At \(20^{\circ} \mathrm{C}\) (approximately room temperature) the average velocity of \(\mathrm{N}_{2}\) molecules in air is 1050 \(\mathrm{mph}\) . (a) What is the average speed in \(\mathrm{m} / \mathrm{s} ?(\mathbf{b})\) What is the kinetic energy (in J) of an \(\mathrm{N}_{2}\) molecule moving at this speed? (c) What is the total kinetic energy of 1 mol of \(\mathrm{N}_{2}\) molecules moving at this speed?

The given average speed of N₂ molecules at 20°C is 1050 mph.
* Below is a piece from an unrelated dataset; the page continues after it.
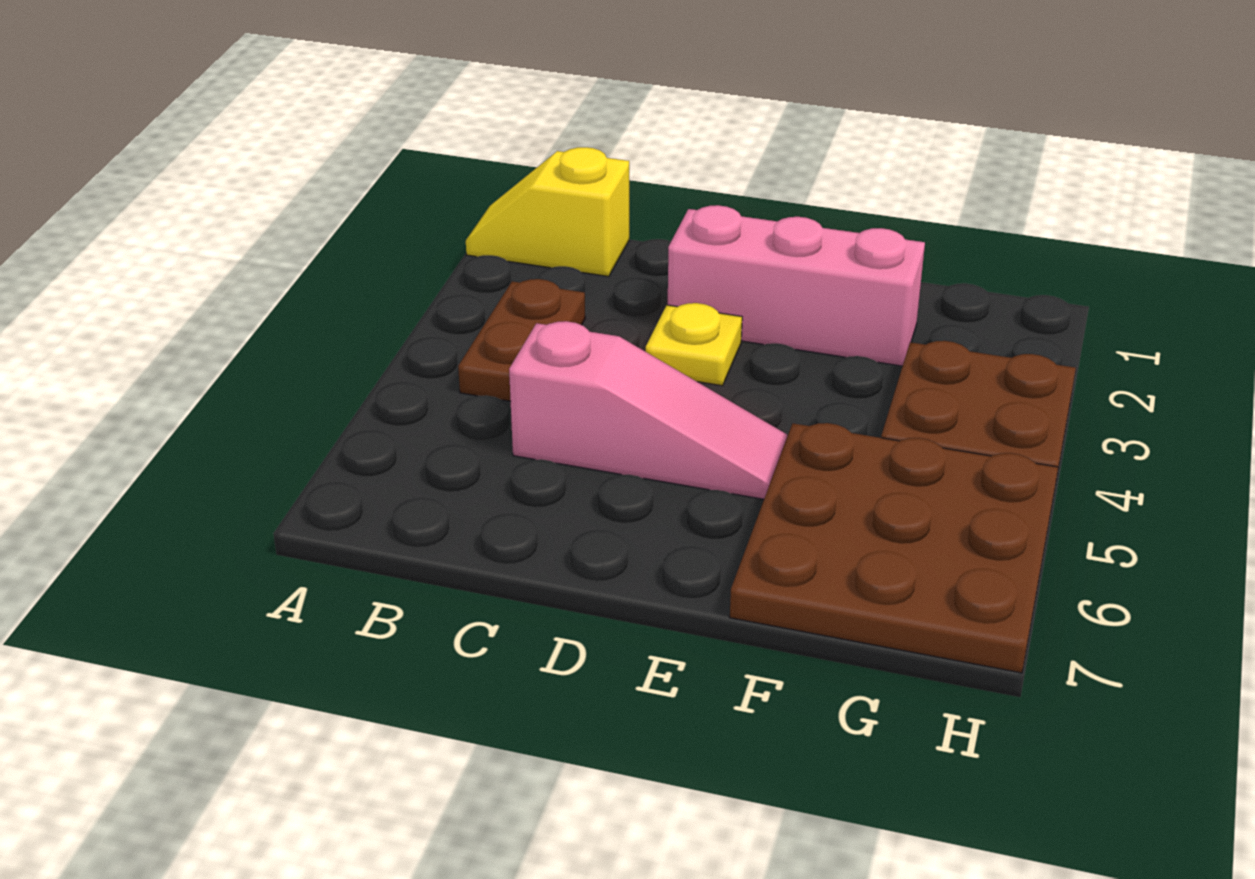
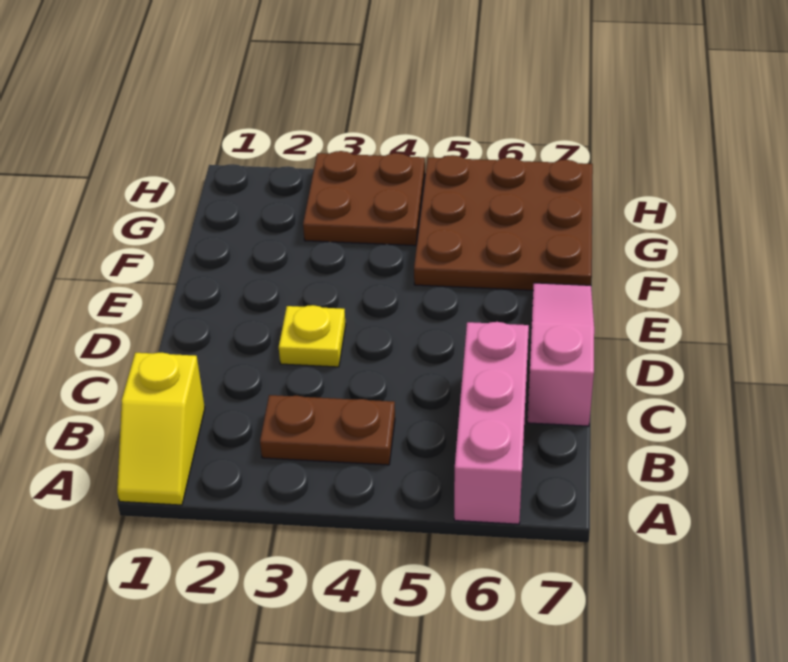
pink slope C5:E5 level 1 top C -> pink slope C7:E7 level 1 top C
pink brick D2:F2 level 1 -> pink brick A6:C6 level 1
We need to convert this to m/s. We know that: 1 mile = 1609.344 meters and 1 hour = 3600 seconds. So, the conversion factor from mph to m/s is: \[ \frac{1609.344 \, \text{m}}{\text{mile}} \times \frac{1 \, \text{hour}}{3600 \, \text{s}} \] Now, multiply the given speed by the conversion factor: \[ 1050 \, \frac{\text{mile}}{\text{hour}} \times \frac{1609.344 \, \text{m}}{\text{mile}} \times \frac{1 \, \text{hour}}{3600 \, \text{s}} = 469.6 \, \frac{\text{m}}{\text{s}} \] So, the average speed in m/s is 469.6 m/s.

The kinetic energy formula for a single molecule is given by: \[ K.E = \frac{1}{2}mv^2 \] where 'm' is the mass of the molecule, and 'v' is its speed. We know that one N₂ molecule has a molar mass of approximately 28 g/mol, and 1 mole of substance consists of Avogadro's number (6.022 x 10²³) of particles. To find the mass of a single N₂ molecule, we can use the following formula: \[ m = \frac{\text{Molar mass}}{\text{Avogadro's number}} \] \[ m = \frac{28 \, \text{g/mol}}{6.022 \times 10^{23} \, \text{molecules/mol}} \] Since it is necessary to have the mass in kg, we will also convert grams to kilograms: \[ m = \frac{28 \times 10^{-3} \, \text{kg/mol}}{6.022 \times 10^{23} \, \text{molecules/mol}} \] \[ m \approx 4.65 \times 10^{-26} \, \text{kg} \] Now, we can plug the values into the kinetic energy formula: \[ K.E = \frac{1}{2}(4.65 \times 10^{-26} \, \text{kg})(469.6 \, \frac{\text{m}}{\text{s}})^2 = 5.12 \times 10^{-21} \, \text{J} \] So, the kinetic energy of a single N₂ molecule moving at the given speed is approximately 5.12 x 10⁻²¹ J.

Now, we have to find the total kinetic energy of 1 mole of N₂ molecules. To do this, we simply multiply the kinetic energy of a single molecule by Avogadro's number: \[ \text{Total K.E} = (\text{Kinetic energy of 1 molecule}) \times (\text{Number of molecules in 1 mole})\] \[ \text{Total K.E} = (5.12 \times 10^{-21} \, \text{J}) \times (6.022 \times 10^{23} \, \text{molecules}) = 3.08 \times 10^3 \, \text{J} \] Therefore, the total kinetic energy of 1 mole of N₂ molecules moving at the given speed is approximately 3.08 x 10³ J.